Um Wirksamkeit und Wirtschaftlichkeit der Funktionsanalysen in der Behandlung von CMD beurteilen zu können, wird vom Deutschen Institut für Medizinische Dokumentation und Information (DIMDI) am 20.09.2007 sowie als Aktualisierung noch einmal am 13.05.2009 eine systematische Literaturrecherche in 27 Datenbanken durchgeführt. Die Literaturrecherche bezieht sich dabei auf Literatur in deutscher und englischer Sprache ab 1990. Es werden vier Einzelsuchen zu medizinischen, gesundheitsökonomischen, ethischen und juristischen Themen durchgeführt. Zusätzlich erfolgt eine umfangreiche Handrecherche durch die Autoren.

Ergebnisse

Insgesamt ergibt die systematische Datenbankrecherche des DIMDI 962 Treffer mit 898 medizinischen und 64 ökonomischen Veröffentlichungen. Nach Ausschluss von Duplikaten und Durchsicht der Überschriften und Zusammenfassungen werden davon 125 medizinische sowie 19 ökonomische Texte als Volltexte beim DIMDI in Bestellung gegeben. Per Handrecherche werden zusätzlich 37 medizinische und sieben ökonomische Artikel als möglicherweise relevant für diesen HTA-Bericht erachtet. Aufgrund fehlender Relevanz oder methodischer Qualität für die vorliegenden Fragestellungen können von den 162 medizinischen und 26 ökonomischen Publikationen keine Arbeiten in diesen Bericht eingeschlossen werden.

Diskussion

Die uneinheitliche Verwendung des Ausdrucks CMD und die Heterogenität der als instrumentelle Funktionsanalysen bezeichneten unterschiedlichen diagnostischen Verfahren erschweren das Auffinden der relevanten Publikationen sowie die Vergleichbarkeit der unterschiedlichen Ergebnisse zu dem Thema. Im Rahmen dieses HTA-Berichts wird die instrumentelle Funktionsanalyse als Verfahren zur Diagnostik von Funktionsstörungen des kraniomandibulären Systems im Vergleich zu klinischen Funktionsanalyse beurteilt.

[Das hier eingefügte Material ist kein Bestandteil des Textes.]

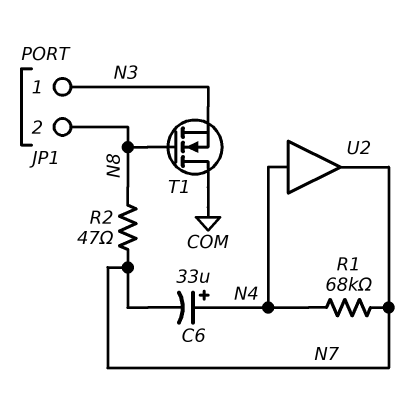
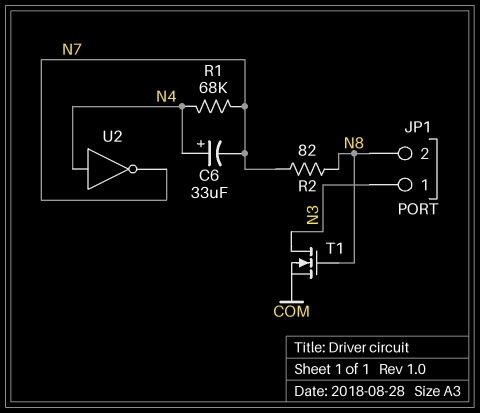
R2: 47 (N7, N8) -> 82 (N7, N8)
T1: NMOS (G N8, D COM, S N3) -> NMOS (G N8, D N3, S COM)
U2: buffer (in N4, out N7) -> NOT (in N4, out N7)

Die Auswertung der publizierten Artikel ergibt, dass keine Aussagen zu den Forschungsfragen gemacht werden können, da keine relevanten Studien zur Beantwortung der Forschungsfragen zu identifizieren sind.

Schlussfolgerung und Empfehlungen

Im Rahmen dieses HTA-Berichts wird die Validität der instrumentellen Funktionsanalyse zur Diagnose von CMD im Vergleich zur klassischen klinischen Funktionsanalyse auf der Basis der publizierten Fachliteratur untersucht. Es ist festzustellen, dass die instrumentelle im Vergleich zur klinischen Funktionsanalyse bisher nicht bei einer ausreichend großen Anzahl von Patienten unter Verwendung eines Referenzstandards systematisch und unabhängig validiert beschrieben wird. Aus diesem Grund ist es unklar, ob die Durchführung einer instrumentellen neben einer klinischen Funktionsanalyse empfehlenswert zur Diagnostik von CMD ist. Um grundlegende Fragen gegenüber der instrumentellen Funktionsanalyse zur Diagnostik bei CMD beantworten zu können, sollten qualitativ hochwertige Studien durchgeführt werden. Aus diesen Gründen besteht Forschungsbedarf zur Schaffung grundlegender Evidenz. Zusätzlichen Forschungsbedarf ergeben ferner die Fragen der Entwicklung sowie Implementierung von medizinisch effektiven und ökonomisch effizienten Leitlinien zur strukturierten modularen Untersuchung bei CMD. Der obligatorische Einsatz strukturierter Leitlinien könnte einerseits zu einer signifikanten Reduzierung von Fehldiagnosen führen (mit ihren negativen Kosteneffekten) sowie andererseits eine ausreichende Diagnose und Therapie ermöglichen.